Use Neon as your dev environment for AWS RDS: accelerate your workflow while reducing costs
Community

A Guide to Logical Replication and CDC in PostgreSQL with Airbyte

Synchronize your PostgreSQL and Airbyte data with Logical Replication

Post image

PostgreSQL is a database that needs no introduction. Started as an open-source project out of UC Berkeley, it has evolved through decades of careful stewardship to become one of the world’s most relied on and beloved relational database management systems (RDBMS). 

There will inevitably come a time when the data captured and stored in your PostgreSQL database needs to exist somewhere else. Perhaps you need to replicate data between Postgres servers, to ensure your system survives a critical failure or heavy spikes in traffic. Alternatively, you may need to move your data to an environment better suited for data analysis and activation.

In this blog, we’ll look at how to satisfy both of these requirements using logical replication. We’ll review the internal mechanisms that enable replication in PostgreSQL, compare different types of replication, and finally, provide a guide to efficiently replicate your data between Postgres instances and other data stores.

Let’s jump right in!

What is Database Replication?

Database replication is the process of copying and maintaining database objects (in our case today, tables), in multiple locations. This can happen synchronously or asynchronously, at the byte, block, or logical level, and is crucial for high availability, load balancing, and data activation.

Replication in PostgreSQL is handled by several processes and features. We’ll discuss how these components work below.

PostgreSQL Replication Mechanisms

Let’s look at a couple of the key internal components in PostgreSQL that make replication possible. 

The first component to know is the Write-Ahead Log (WAL). The idea behind the WAL is that changes to data files (eg. tables, indexes) must be written to disk only after those changes have been logged.
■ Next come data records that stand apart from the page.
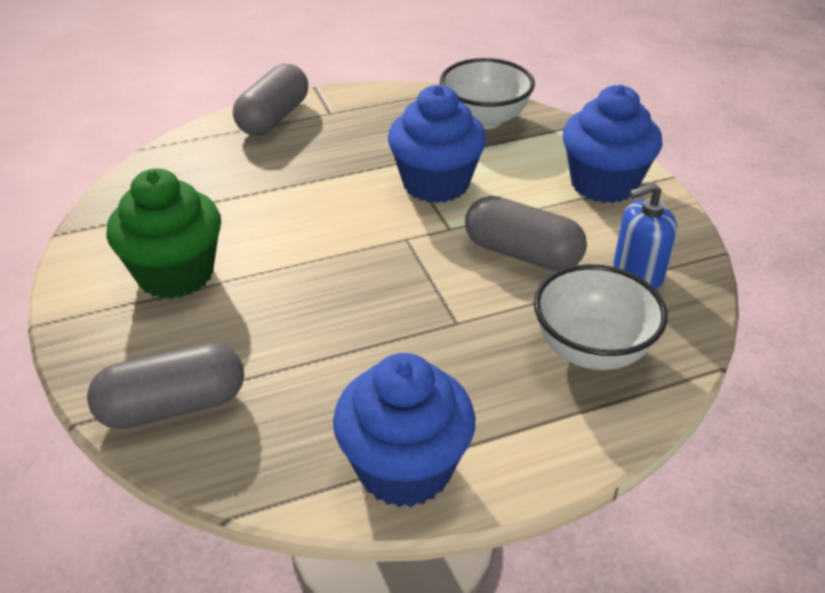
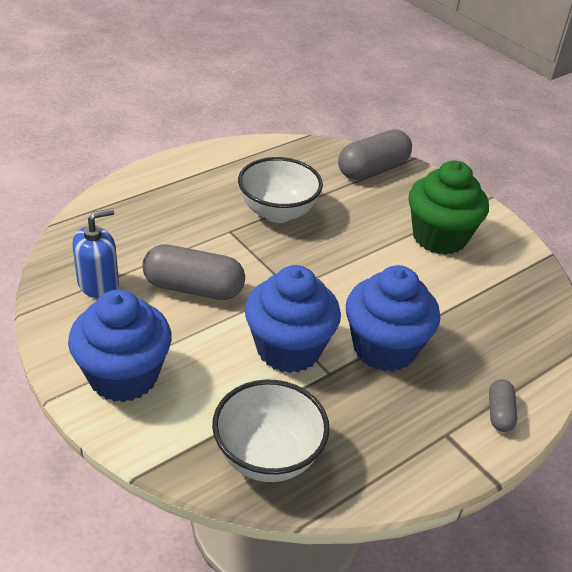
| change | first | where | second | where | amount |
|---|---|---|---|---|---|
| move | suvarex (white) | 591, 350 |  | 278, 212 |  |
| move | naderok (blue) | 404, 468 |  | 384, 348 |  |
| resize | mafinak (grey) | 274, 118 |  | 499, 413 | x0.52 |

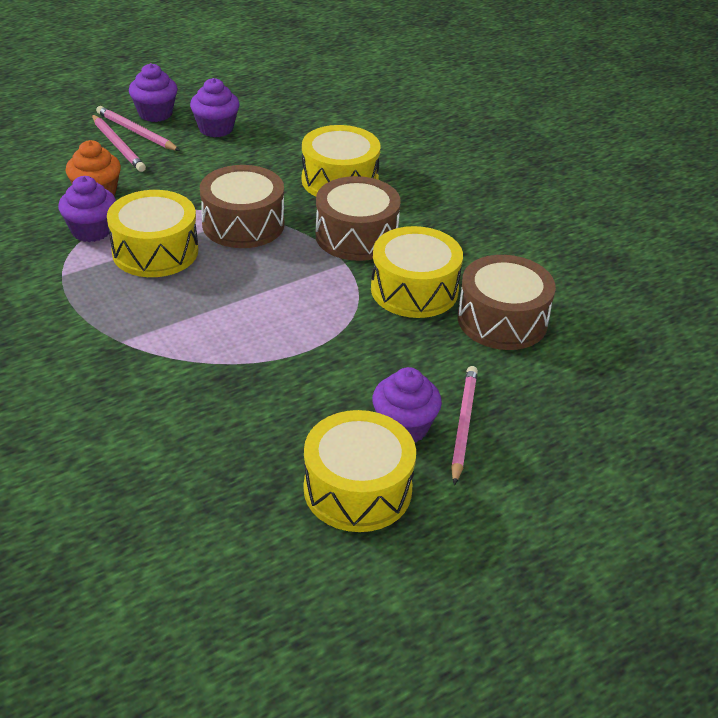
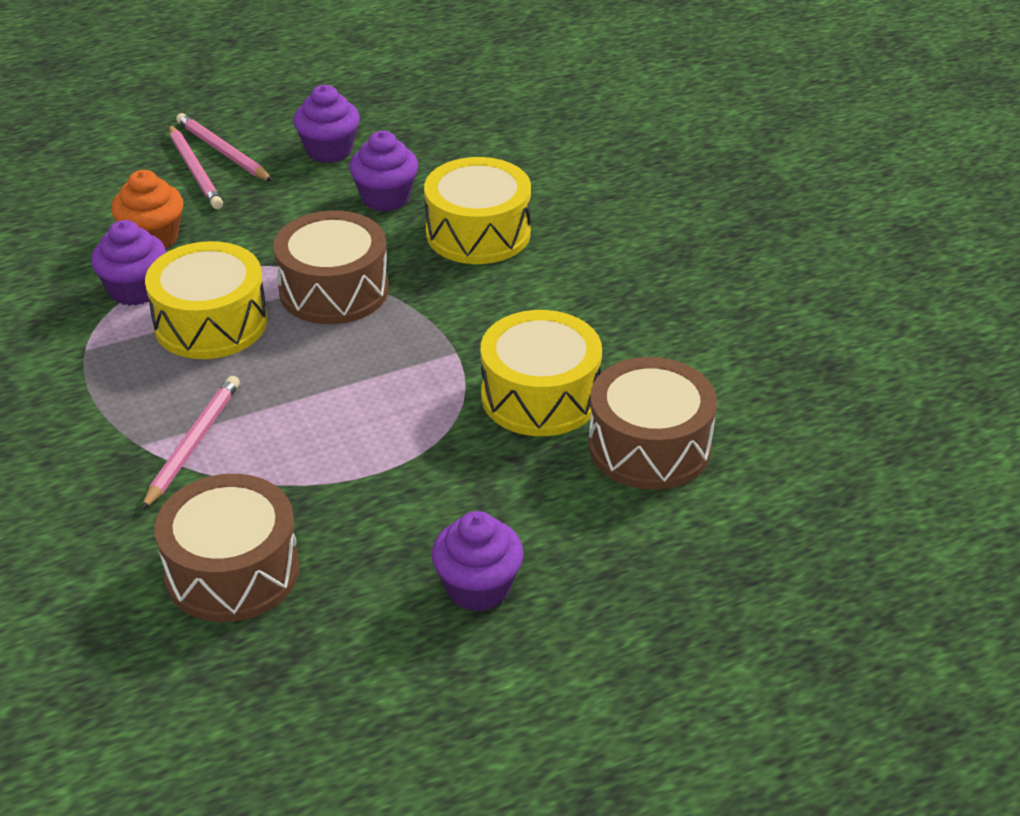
| change | first | where | second | where | amount |
|---|---|---|---|---|---|
| move | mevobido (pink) | 463, 425 |  | 193, 444 |  |
| move | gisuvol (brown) | 356, 236 |  | 232, 571 |  |
| move | naderok (purple) | 155, 113 |  | 385, 198 |  |
| delete | gisuvol (yellow) | 357, 489 |  |  |  |

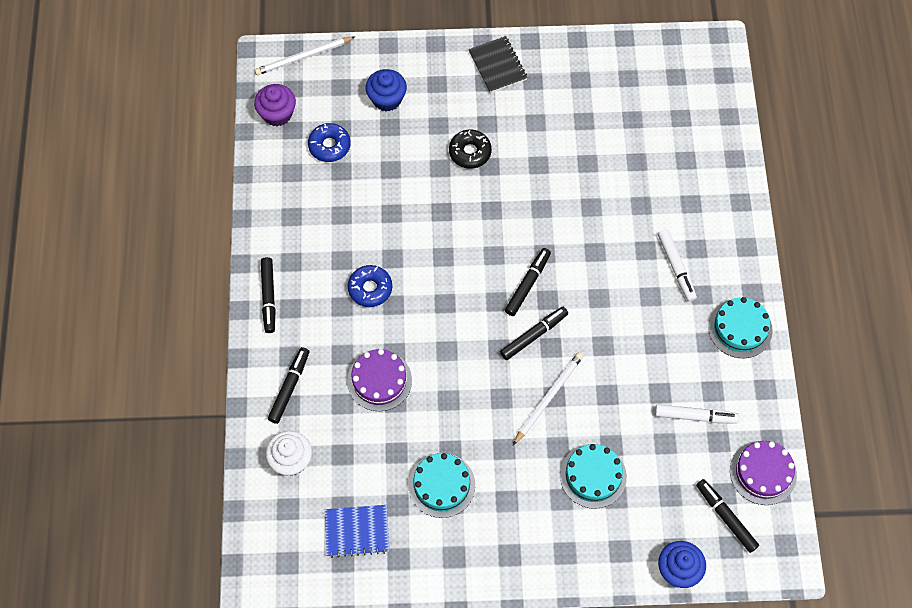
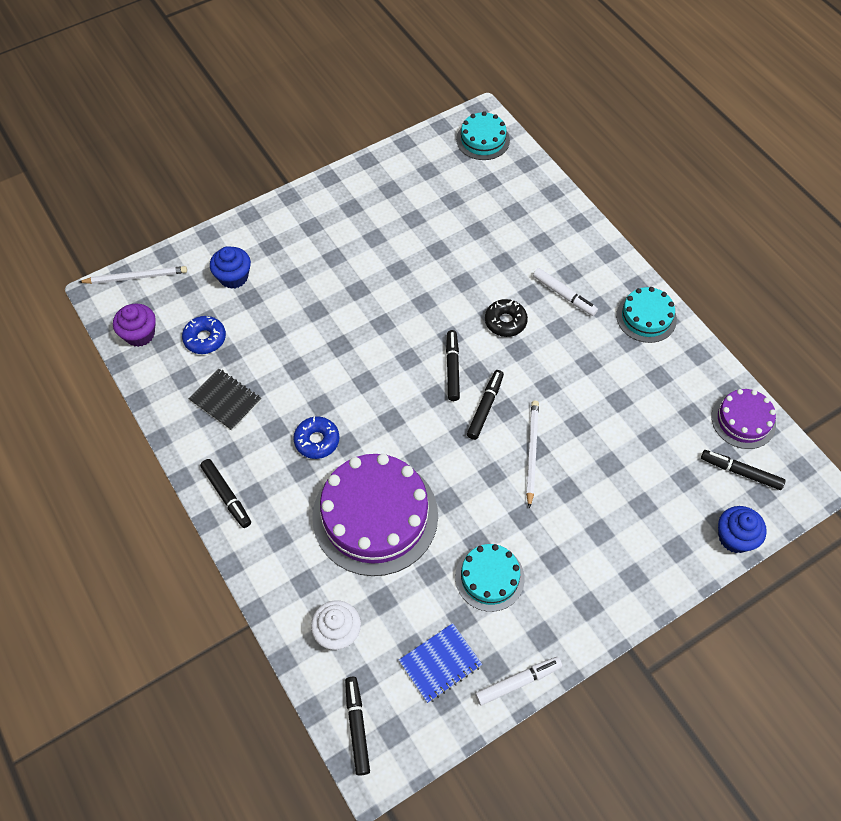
| change | first | where | second | where | amount |
|---|---|---|---|---|---|
| rotate | mevobido (white) | 303, 57 |  | 136, 277 | 135 degrees counterclockwise |
| move | kemarital (black) | 497, 65 |  | 225, 400 |  |
| resize | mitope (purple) | 379, 380 |  | 375, 516 | x1.87 |
| move | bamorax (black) | 289, 387 |  | 357, 727 |  |
| move | mitope (turquoise) | 593, 476 |  | 483, 140 |  |
| move | bamorax (white) | 695, 416 |  | 518, 682 |  |
| move | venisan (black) | 470, 152 |  | 505, 322 |  |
The WAL, then, is that log – an append-only ledger that records every change in the database. 

Using a WAL comes with a few benefits. It ensures PostgreSQL can recover from a crash, even if the crash occurs in the middle of a transaction. It also allows for point-in-time recovery. It even assists in PostgreSQL’s implementation of Multiversion Concurrency Control (MVCC) – the WAL keeps a version history of data changes, enabling multiple transactions to occur concurrently, accessing data in the order it was changed based on the query’s start time. 

WAL records are created every time a table’s contents are modified. They are first written to the WAL buffer (whose size is determined by the `wal_buffers` settings). By writing to memory first, PostgreSQL can optimize and reduce the number of disk I/O operations. When the buffer is full, the data is flushed to disk as a WAL segment.

Each WAL record entry describes a change at the byte or block level in the database. The insert position of the record is described by its Log Sequence Number (LSN), a byte offset that increases with each new record. WAL files are stored in the pg_wal directory, and are a maximum of 16 MB by default (though this is configurable). 

Post image

How incoming data and WAL records move through PostgreSQL

Through the process of logical decoding, WAL files can be turned into a readable format that represents high-level database operations like INSERT, UPDATE, and DELETE. So, for example, the record might originally say “byte A in file B was changed to C”, but through the process of logical decoding, it can be read as “row R in table T was updated to value V”. These logical change records can be “published” by a database instance to “subscribers”. After WAL records are flushed to the publisher’s disk, the WAL Sender Process streams the committed WAL segment data to the subscribed standby servers. This, in a (rather large) nutshell, is how CDC replication works in PostgreSQL.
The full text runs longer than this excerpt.